Entrevue : Sandra Gonzalez – Préparatrice physique à l’INS Québec
Alors que les Jeux olympiques de Paris arrivent à grands pas, les employés de l’Institut national du sport du Québec (INS Québec) sont en pleine « préparation » en vue de cet été. Nous avons souhaité mettre en lumière ceux qui œuvrent dans l’ombre, ceux qui travaillent sans relâche et passionnément pour aider les athlètes à réaliser leur plein potentiel. C’est ainsi que Le 76 a eu l’occasion de s’entretenir avec Sandra Gonzalez, préparatrice physique au sein de l’Institut.
Sandra s’est jointe officiellement à l’organisation en 2020 en tant que préparatrice physique.
Depuis très longtemps, elle travaille avec les athlètes de patinage de vitesse à différents niveaux, que ce soit l’équipe nationale, le niveau élite (14 à 18 ans) et l’équipe « Next Gen ». Elle est aussi responsable de la natation artistique depuis 2019.
Côtoyant plus de 100 athlètes par année, Sandra fait partie d’une équipe de 10 préparateurs physiques au sein de l’INS Québec.
Peux-tu nous décrire ce qu’est un poste de préparateur physique à l’INS Québec et quelles en sont les principales tâches?
Chaque athlète a différents besoins, et ce, même si le sport est le même.
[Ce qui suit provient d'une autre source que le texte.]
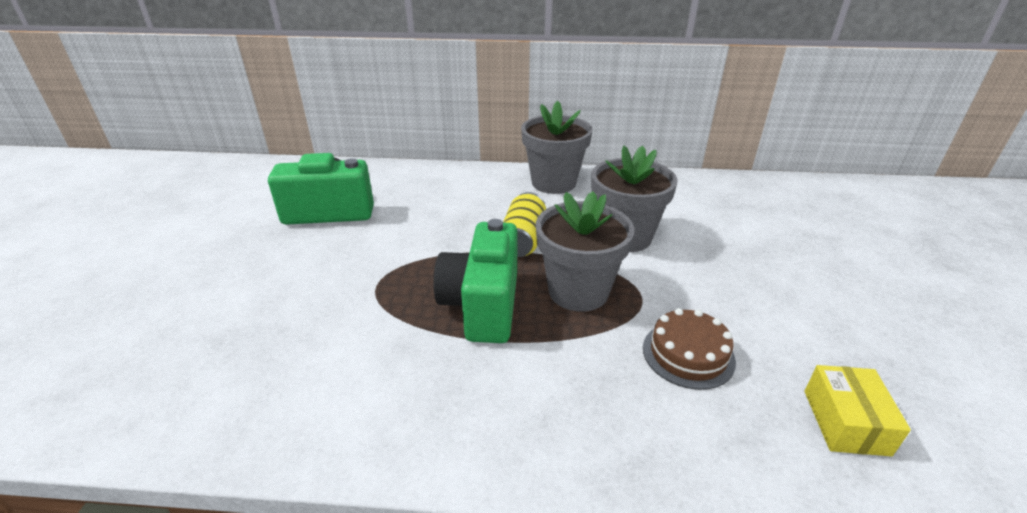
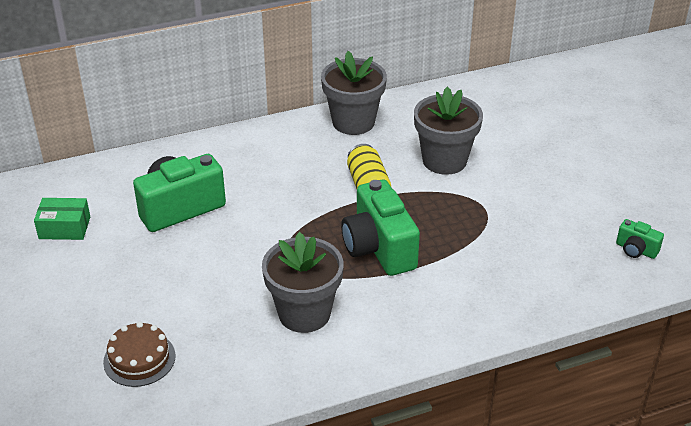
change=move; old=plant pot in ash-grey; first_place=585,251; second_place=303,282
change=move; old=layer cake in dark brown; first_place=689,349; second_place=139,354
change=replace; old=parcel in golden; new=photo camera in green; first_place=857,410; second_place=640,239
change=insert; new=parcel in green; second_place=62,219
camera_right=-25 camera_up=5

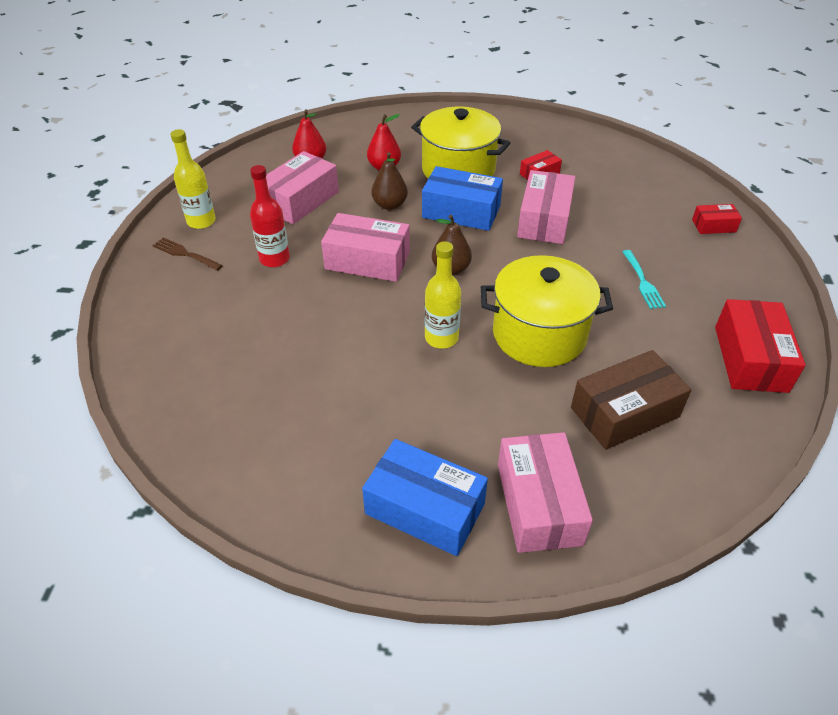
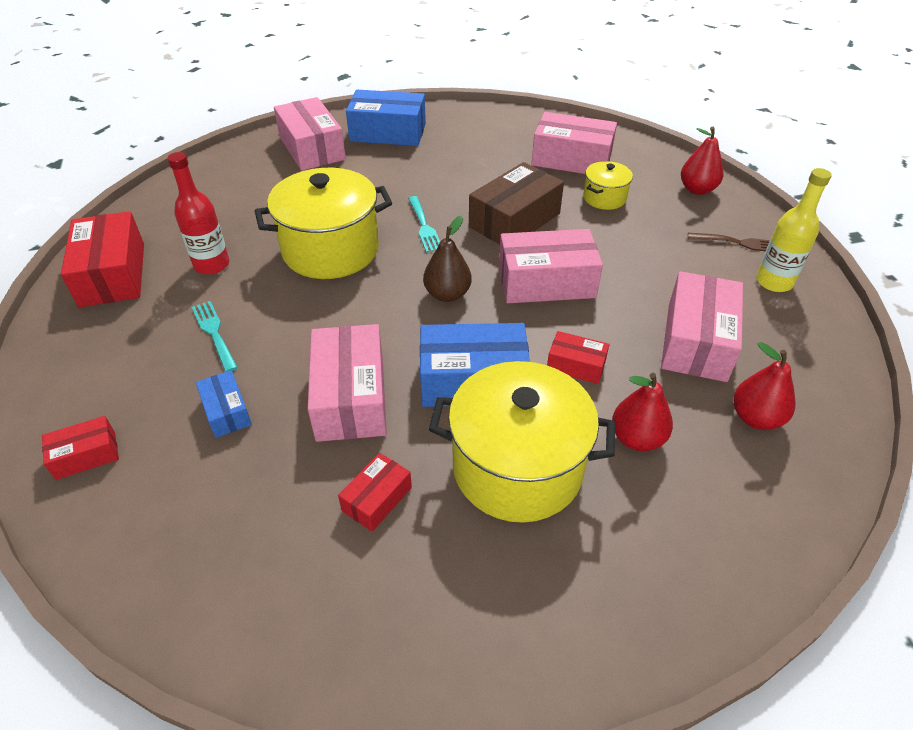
change=move; old=flask in crimson; first_place=270,216; second_place=198,213
change=replace; old=toy pear in dark brown; new=parcel in crimson; first_place=389,181; second_place=578,357
change=replace; old=flask in golden; new=fork in turquoise; first_place=443,295; second_place=424,224
change=move; old=parcel in dark brown; first_place=631,400; second_place=516,203
change=insert; new=parcel in cobalt; second_place=224,404
change=insert; new=parcel in rosy; second_place=574,143
change=insert; new=stockpot in golden; second_place=608,185
change=insert; new=toy pear in crimson; second_place=702,161
camera_right=160 camera_up=0

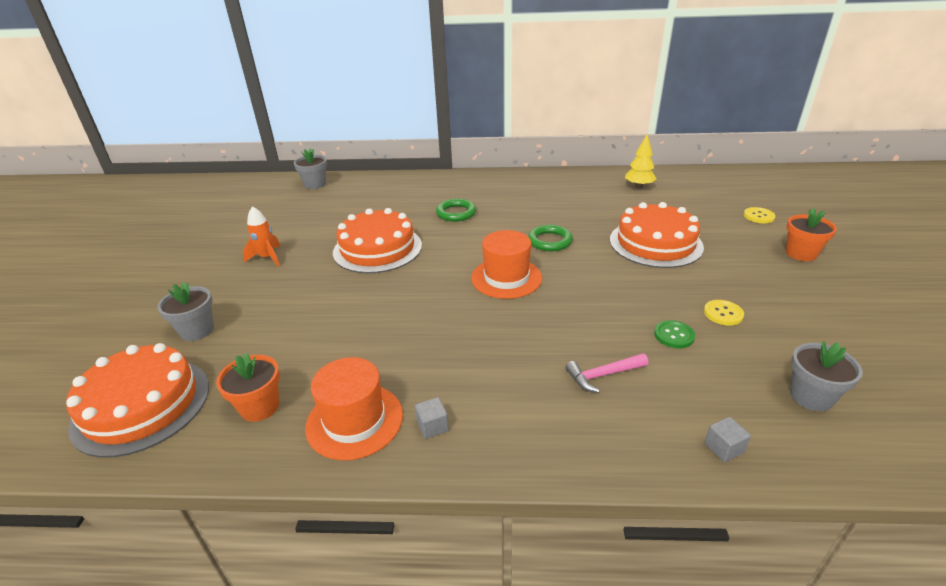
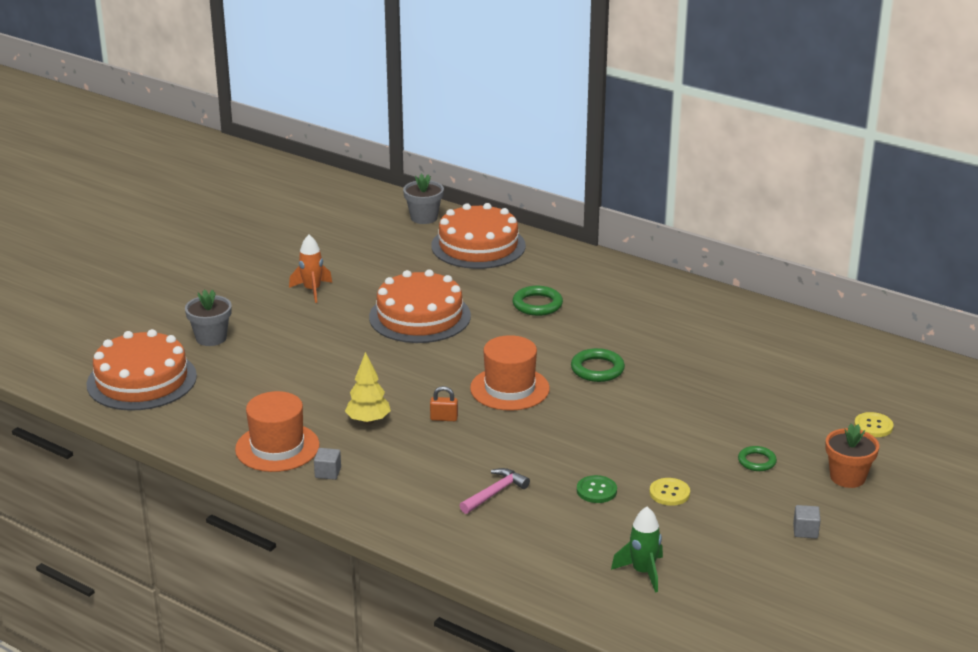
change=delete; old=plant pot in orange; first_place=248,387
change=rotate; old=hammer in rosy; first_place=606,373; second_place=494,491; degrees=120
change=move; old=layer cake in orange; first_place=657,235; second_place=478,236
change=move; old=toy tree in golden; first_place=640,161; second_place=368,388
change=move; old=solid cube in ash-grey; first_place=728,439; second_place=807,521
change=replace; old=plant pot in ash-grey; new=toy rocket in green; first_place=826,376; second_place=637,550
change=insert; new=small lock in orange; second_place=444,403
change=insert; new=torus in green; second_place=757,458
camera_right=30 camera_up=-5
C’est donc notre responsabilité de personnaliser notre approche.
En tant que préparateur physique, notre but est de préparer le mieux possible l’athlète pour l’amener au meilleur de ses capacités dans son sport.
Premièrement, nous allons analyser les besoins spécifiques de chaque athlète, en tenant compte de leurs forces et faiblesses individuelles pour comprendre comment on peut les faire progresser le plus possible dans leur sport. Chaque athlète a différents besoins, et ce, même si le sport est le même. C’est donc notre responsabilité de personnaliser notre approche. Par exemple, les athlètes en natation artistique vont se présenter dans le gym le matin pour une activation matinale, ce qui va les préparer pour leur séance dans l’eau avec leur entraîneur.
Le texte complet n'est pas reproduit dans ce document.